To date, as new tax tickets have gone out, some $93,000 has been generated by the increased assessments, the commission noted.

“I had them create a wish list, for a five-year plan,” Price said.

“Needless to say, it’s going to take time. Some departments may only get $200,000 a year. This is just a budgetary process I was going through with them so that I know what to look forward to, as well as the commission, to approve all this stuff.”

With so much money already being sought, Price said it is obvious that many departments are hurting.

Imagine, he said, if 100 sets of bunker gear are needed in the first year alone, and that doesn’t cover needs that likely will surface in the remaining four years of the levy.

For instance, Price noted, the Coal City department recently was battling a house fire when its front line pumper, a 1970s era model, died on the spot.
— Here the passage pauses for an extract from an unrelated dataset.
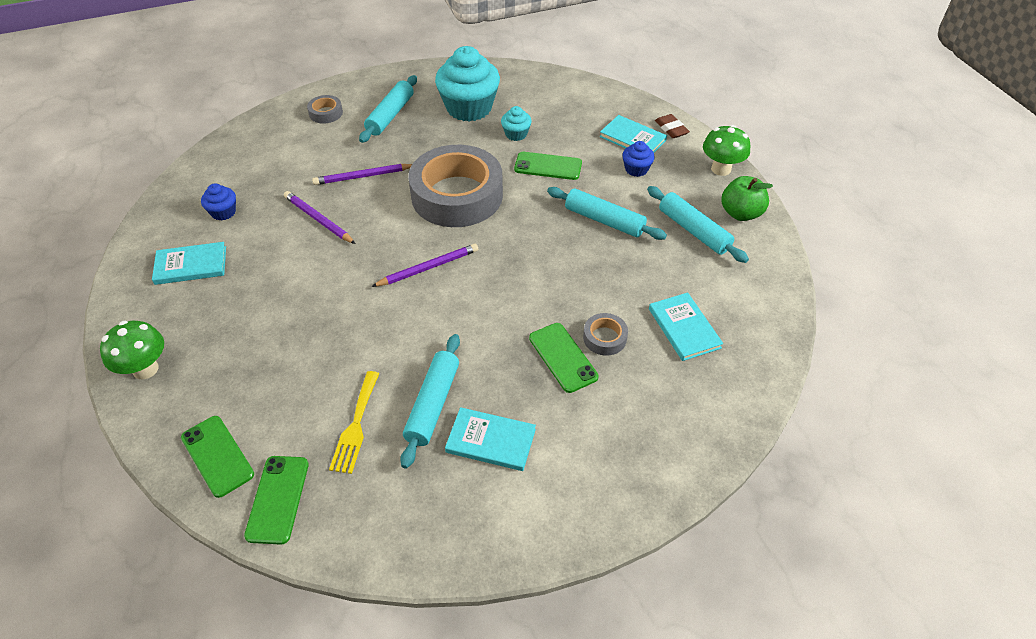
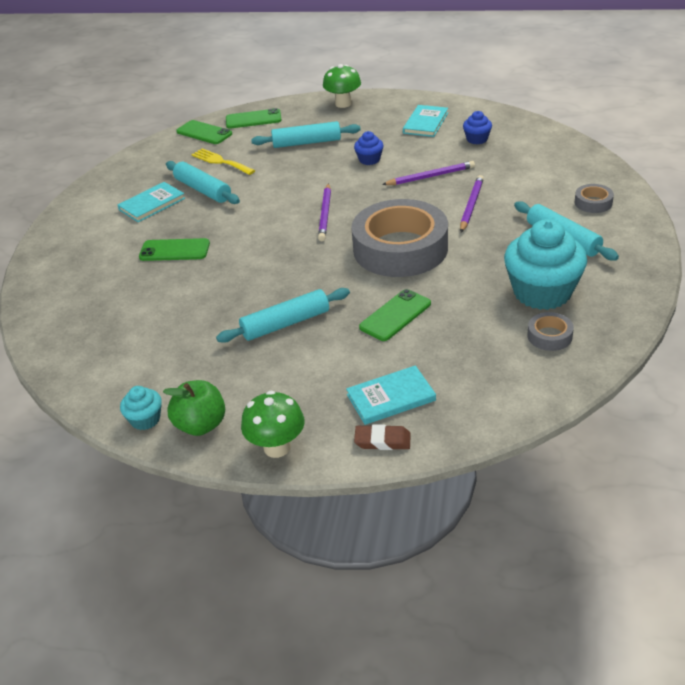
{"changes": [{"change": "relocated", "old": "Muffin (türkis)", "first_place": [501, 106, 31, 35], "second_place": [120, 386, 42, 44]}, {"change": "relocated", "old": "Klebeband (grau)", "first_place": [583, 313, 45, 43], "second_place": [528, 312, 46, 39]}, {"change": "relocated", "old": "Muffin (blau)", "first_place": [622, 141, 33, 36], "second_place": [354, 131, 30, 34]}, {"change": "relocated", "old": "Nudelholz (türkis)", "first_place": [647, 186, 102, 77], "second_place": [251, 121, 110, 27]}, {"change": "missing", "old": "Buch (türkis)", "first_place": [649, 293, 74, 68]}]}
A replacement is expected Friday.

Under terms of the levy, fire units may use money from the levy to satisfy old debts that have plagued some of them for years, hindering efforts to maintain operational money.

Two signatures must be affixed to each check before an expense is approved.

“If they buy tires, or whatever, they will submit me the bills, and you’ll sign, and this will be reflected in their monthly report,” Price told the commission.

Fire departments have struggled to stay above water in recent years as equipment grew old and proceeds from fund-raisers diminished, while fuel costs have risen sharply, along with coverage for workers compensation.